In response to Johnny - I meant Japan, the last shoe to drop, the cheap money era is already over in the US, is on its way out in Europe and it is a long time since we had a 3.5% base rate in the UK.

In response to Werewolves, I've no doubt interest rates will rise (and fall) over the next 5-10 years. The serious sensitivity analyses suggest the household sector could take a lot of pain on rates, though not the small minority in real debt difficulty.

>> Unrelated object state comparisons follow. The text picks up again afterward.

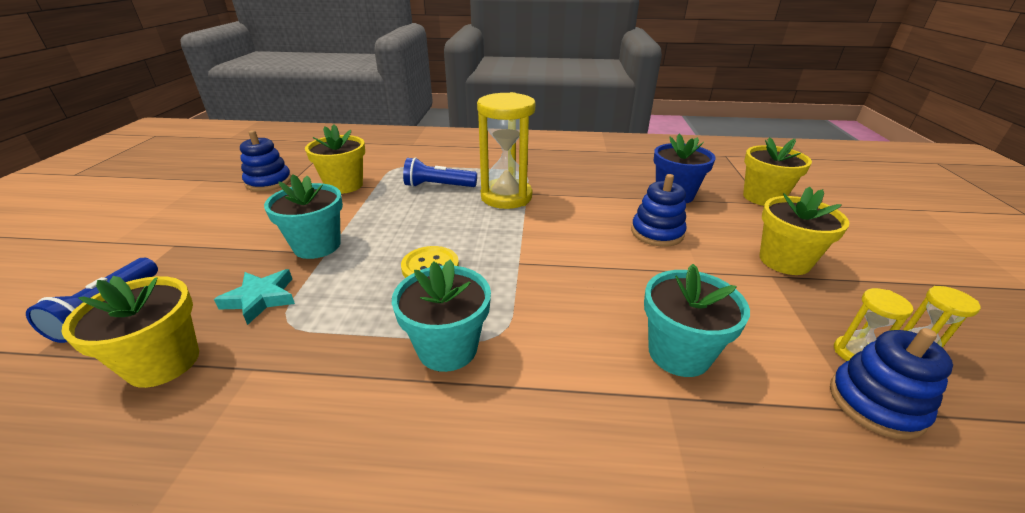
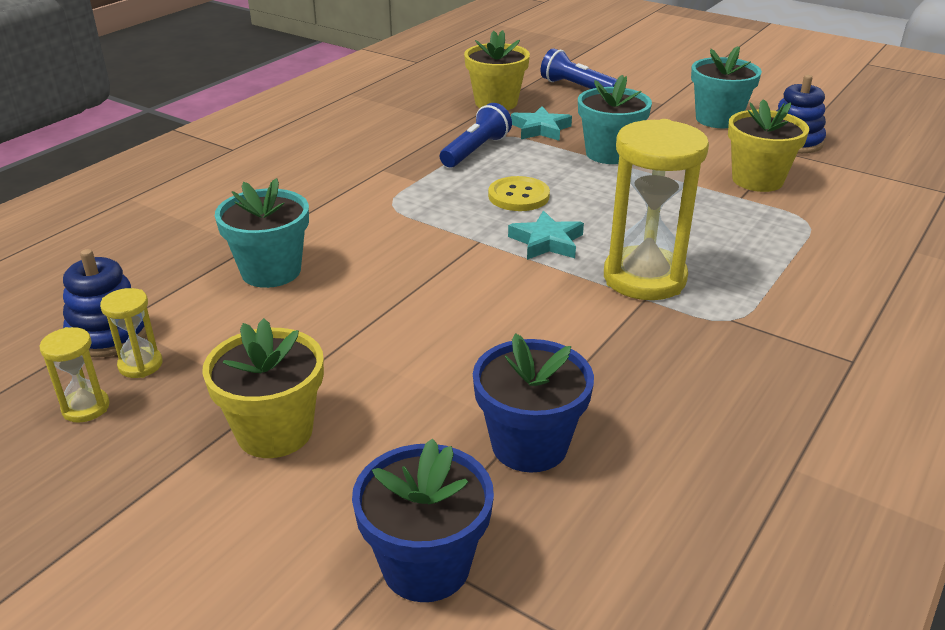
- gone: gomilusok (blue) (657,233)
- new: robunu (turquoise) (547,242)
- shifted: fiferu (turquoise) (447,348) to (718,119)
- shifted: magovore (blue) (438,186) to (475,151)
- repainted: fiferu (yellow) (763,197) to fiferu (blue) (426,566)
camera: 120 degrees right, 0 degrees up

Posted by: David Smith at June 25, 2006 06:26 PM

Trouble is according to the leading lenders' current bad debt insurance, (Barclays Bank's bad debt provision has soared 20% to GBP706m in the first half of this year alone!), there are an awful lot more people in real debt difficulty than is given by the official "doorstop challenge" surveys upon which those debt sensitivity surveys are based.

As these institutions have scrambled to leverage maximum customer share from low rates resulting from currency carry trade in Japanese yen, so they have (aggregately) exposed themselves dangerously (I mean their customers of course) to interest rate rises.

I'm quite sure that when rates go up and bad debt provision grows by 20% again and personal bakruptcies go up by another 40% on the previous year as it did this year, many economists may say that the issue of debt took them by complete surprise!

In this way, I think of economics as dismal not only in Thomas Carlyle's reckoning, but as a discipline which sadly, completely lacks scientific rigour at all ("ceteris paribus" still seems a very hollow term). For example, ask a scientist about an experiment under certain conditions and they'll give a pretty accurate answer about the result. Ask an economist the same thing and you'll get an opinion, based on another opinion and a reliance on the audiences' collective short memory if they're wrong.

Not having a dig at you David (or at any other economist), just a general observation.

Posted by: Terry at July 1, 2006 12:59 AM

Dear David,
RE:Debt won't bring down our house of cards ?!

You might well be right on the above assumption, on its own it probably won't bring down the house of cards.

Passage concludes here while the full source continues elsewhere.